While it had been travelling less than 6.5 km/h at the time of the brake failure, the runaway accelerated down a gradient to a speed of 41 km/h by the time it collided with the mainline locomotive (which was going 16 km/h in the same direction), over 1.5 km down the line. The shunter's crew had abandoned the locomotive before impact and there were no serious injuries as a result.

The shunter, which by the time of impact was already damaged after passing a tunnel too low for it, was derailed, as were the first five stone wagons; four of those completely left the branch line and travelled down a steep embankment. The shunter suffered significant but repairable damage, and there was only minor damage to the mainline locomotive. A section of track was completely destroyed.
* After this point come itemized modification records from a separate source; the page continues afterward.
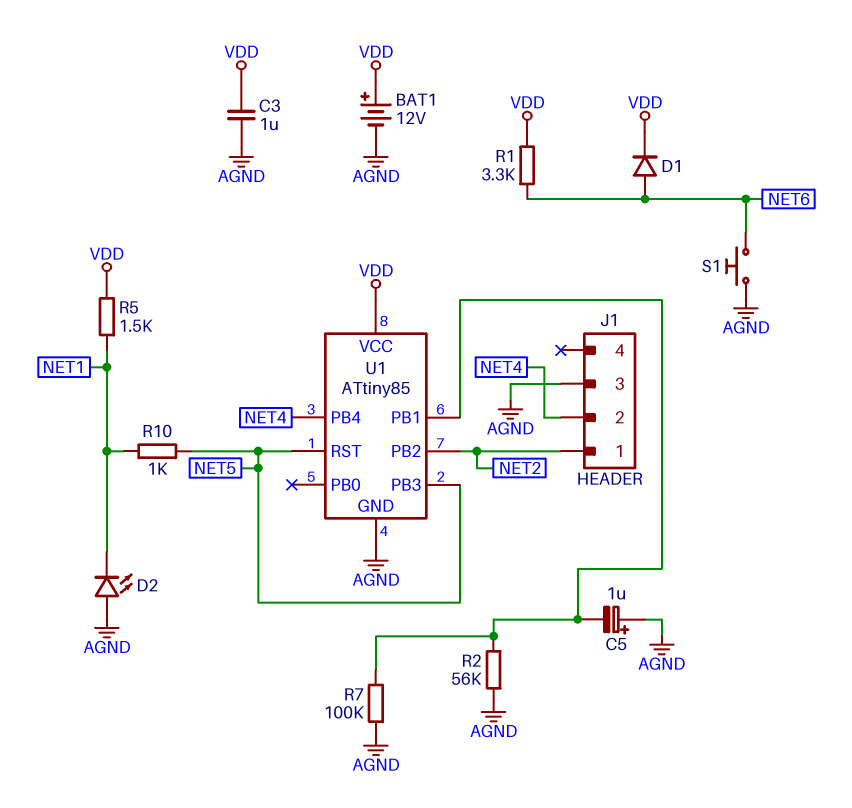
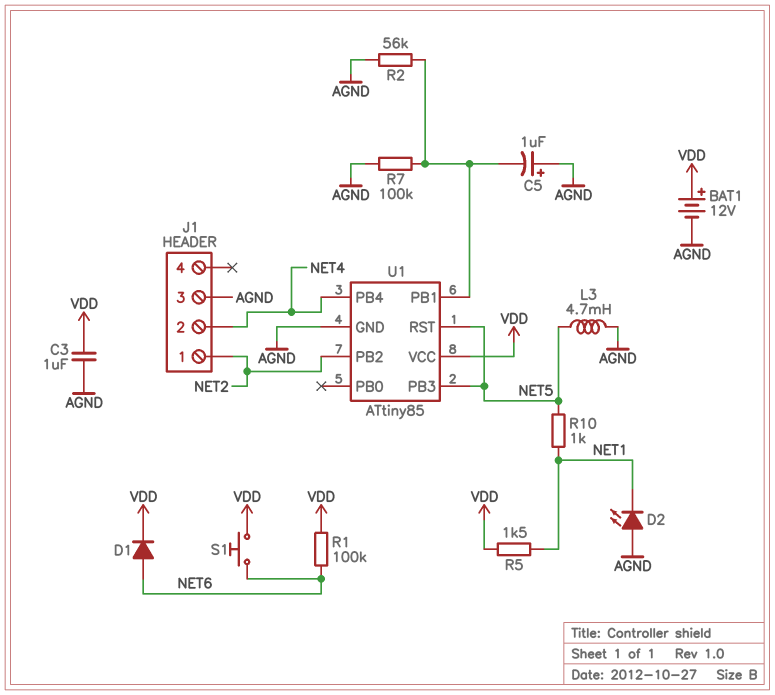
L3: none -> 4.7mH (AGND, NET5)
R1: 3.3k (NET6, VDD) -> 100k (NET6, VDD)
S1: button (AGND, NET6) -> button (NET6, VDD)

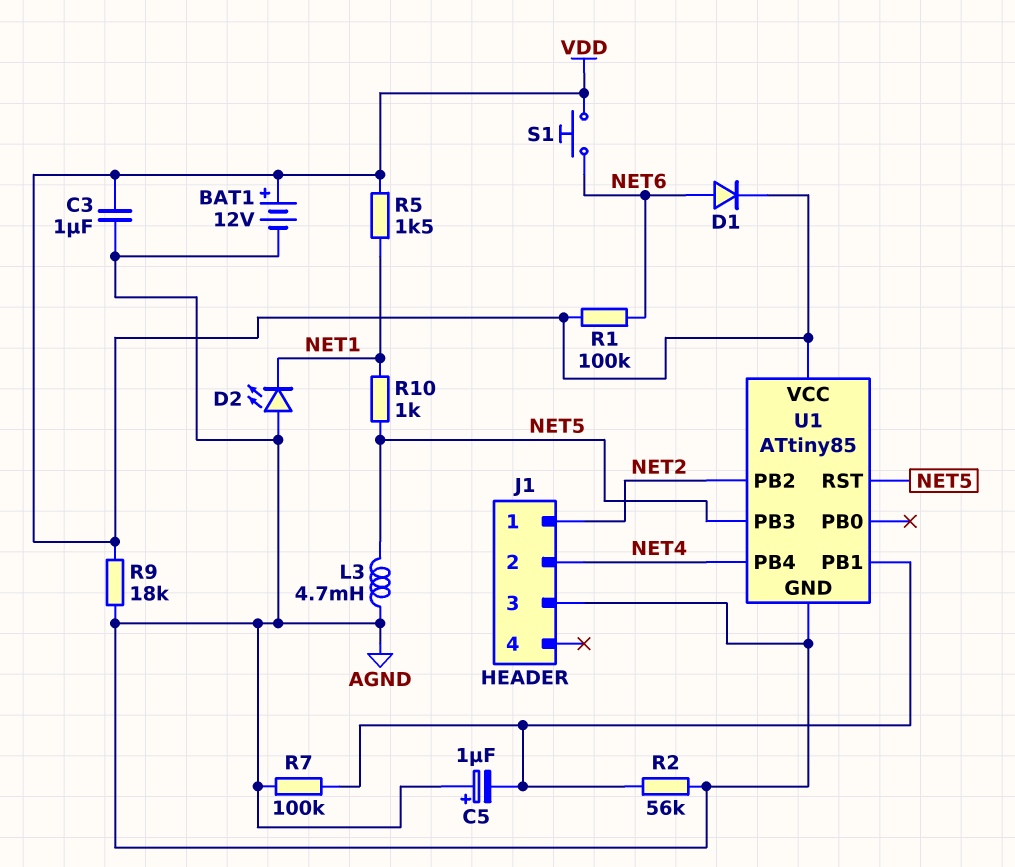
R9: none -> 18k (AGND, VDD)

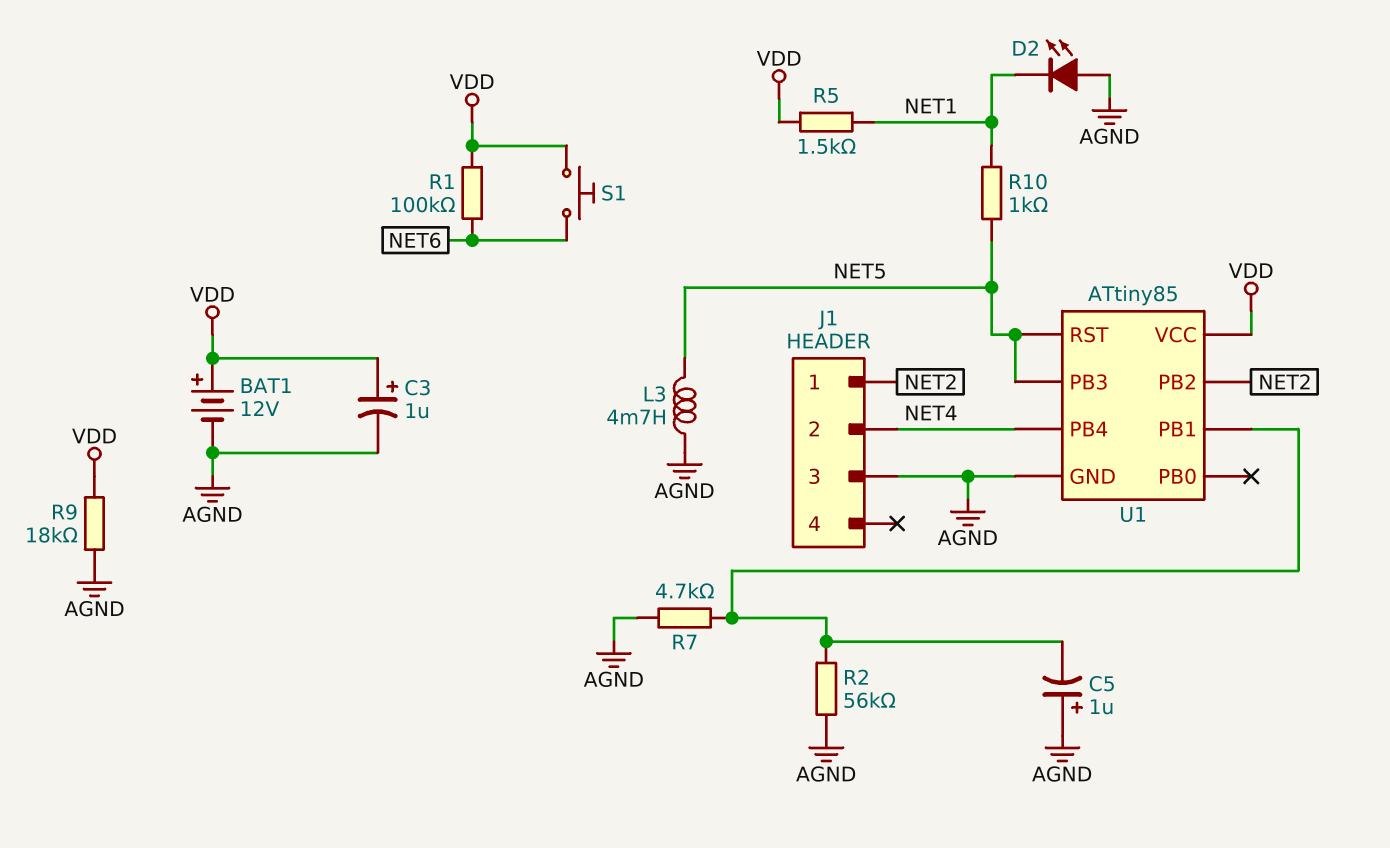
C3: 1uF (AGND, VDD) -> 1uF (plus VDD, minus AGND)
D1: diode (A NET6, K VDD) -> none
R7: 100k (AGND, U1/PB1) -> 4.7k (AGND, U1/PB1)

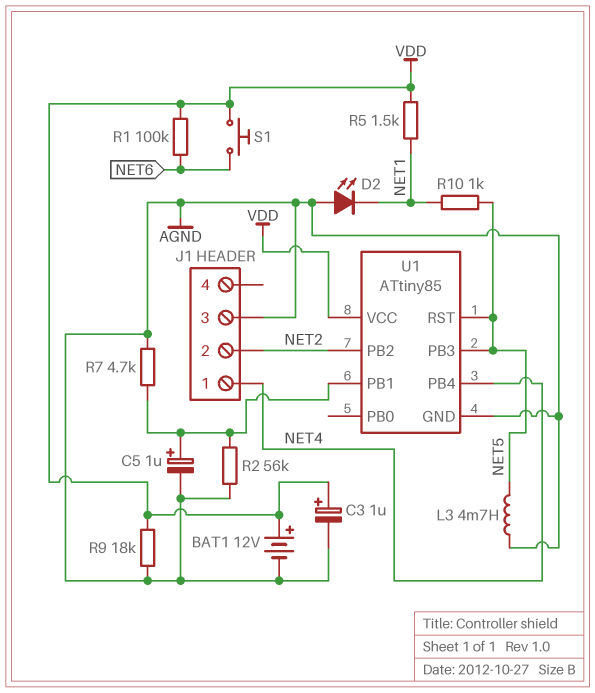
C5: 1uF (plus AGND, minus U1/PB1) -> 1uF (plus U1/PB1, minus AGND)
J1 pin 1: NET2 -> NET4
J1 pin 2: NET4 -> NET2

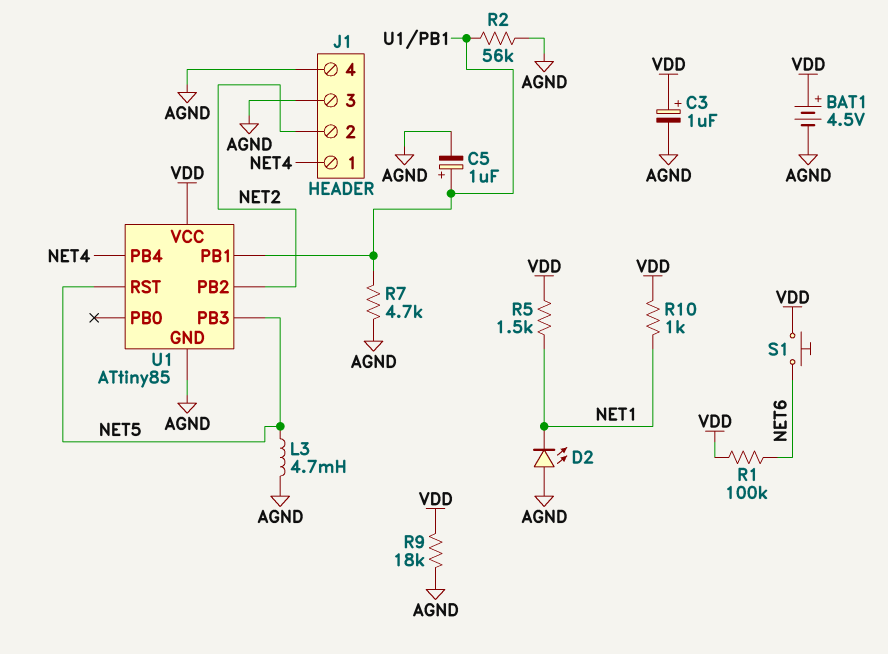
BAT1: 12V (plus VDD, minus AGND) -> 4.5V (plus VDD, minus AGND)
J1 pin 4: none -> AGND
R10: 1k (NET1, NET5) -> 1k (NET1, VDD)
The Rail Accident Investigation Branch (RAIB) reviewed the accident and decided that it did not warrant undertaking a full investigation. The RAIB did recommend that an additional "brake of last resort" be fitted to the shunter and to similar industrial locomotives. The RAIB also noted the need to consider the use of self-restoring trap points for the quarry sidings.

===10 November 2008===
At approximately 02:40 the two locomotives hauling the 7A91 Merehead Quarry to Acton Terminal Complex train derailed at East Somerset Junction between Westbury and Castle Cary.

===20 March 2017===
At 17:50, 7Z15, the 1705 Merehead Quarry to Acton Terminal Complex train, derailed at East Somerset Junction between Westbury and Castle Cary. Rail Accident Investigation Branch (RAIB) inspectors deployed within the hour.